After a few minutes, you hear the door open and the clack of heels as the 5th grade teacher, Mizz Es, steps out. You’re only in 4th, but you recognize the tall woman by her sharp clothes, missing eye, and wireframe glasses.
To your surprise, she pulls out some kind of stick with a CIGARETTE stuck in the end, lights it, and starts puffing furiously. Your SISTER, Adriana, always says that smoking looks cool, though you don’t agree. This thought hurts for some reason.
The door opens again soon after and the GYM teacher, Mr. Gray, comes out. You stay huddled behind the bushes as they start to argue.
Mizz Es: Fuck off, I’m not dealing with you today.
Mr. Gray: I just want to talk. Give me two minutes, okay? Then I promise I won’t bother you again all week.

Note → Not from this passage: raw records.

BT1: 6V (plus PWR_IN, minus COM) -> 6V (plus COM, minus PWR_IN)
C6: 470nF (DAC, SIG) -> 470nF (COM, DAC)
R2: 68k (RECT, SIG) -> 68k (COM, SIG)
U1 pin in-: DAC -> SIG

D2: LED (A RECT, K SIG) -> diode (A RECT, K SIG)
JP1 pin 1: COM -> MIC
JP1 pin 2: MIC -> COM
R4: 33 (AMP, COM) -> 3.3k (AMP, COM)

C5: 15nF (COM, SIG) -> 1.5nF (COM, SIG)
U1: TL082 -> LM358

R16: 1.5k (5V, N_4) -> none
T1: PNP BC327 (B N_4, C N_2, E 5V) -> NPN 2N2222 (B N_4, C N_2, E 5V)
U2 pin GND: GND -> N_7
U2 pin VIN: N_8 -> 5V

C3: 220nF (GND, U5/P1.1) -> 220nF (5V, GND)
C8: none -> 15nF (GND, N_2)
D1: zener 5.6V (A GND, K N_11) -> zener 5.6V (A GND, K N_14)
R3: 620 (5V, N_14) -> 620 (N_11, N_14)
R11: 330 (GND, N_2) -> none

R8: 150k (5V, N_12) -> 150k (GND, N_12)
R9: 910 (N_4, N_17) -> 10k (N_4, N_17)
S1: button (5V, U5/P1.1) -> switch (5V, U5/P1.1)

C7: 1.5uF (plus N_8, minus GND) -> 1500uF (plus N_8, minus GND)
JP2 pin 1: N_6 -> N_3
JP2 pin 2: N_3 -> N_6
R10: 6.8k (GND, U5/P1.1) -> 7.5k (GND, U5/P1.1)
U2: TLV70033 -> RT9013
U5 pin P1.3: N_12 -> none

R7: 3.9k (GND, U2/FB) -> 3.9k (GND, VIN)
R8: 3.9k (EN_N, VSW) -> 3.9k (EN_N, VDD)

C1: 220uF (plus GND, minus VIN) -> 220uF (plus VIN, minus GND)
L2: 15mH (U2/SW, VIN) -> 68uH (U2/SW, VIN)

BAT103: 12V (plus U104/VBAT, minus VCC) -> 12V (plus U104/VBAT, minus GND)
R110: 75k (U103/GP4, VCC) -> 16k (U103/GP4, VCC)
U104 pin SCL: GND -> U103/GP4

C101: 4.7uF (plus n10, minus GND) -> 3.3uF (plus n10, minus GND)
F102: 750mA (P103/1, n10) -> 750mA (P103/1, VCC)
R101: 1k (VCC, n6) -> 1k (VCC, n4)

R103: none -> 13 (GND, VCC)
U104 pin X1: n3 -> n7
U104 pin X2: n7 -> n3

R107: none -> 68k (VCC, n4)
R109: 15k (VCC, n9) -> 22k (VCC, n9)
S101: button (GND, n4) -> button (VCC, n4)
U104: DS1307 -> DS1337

Mizz Es: I’m not even a little curious what’s gotten you this worked up. What, did you drop an EGG on the way over here because your head was too big to keep upright? Oh no, how will you ever survive not having another child to BRAINWASH.
Mr. Gray: Okay, but you didn’t leave so I’m taking that as tacit agreement. A freakin’ Kin-born DEMON just took out one of my subordinates! How is that allowed?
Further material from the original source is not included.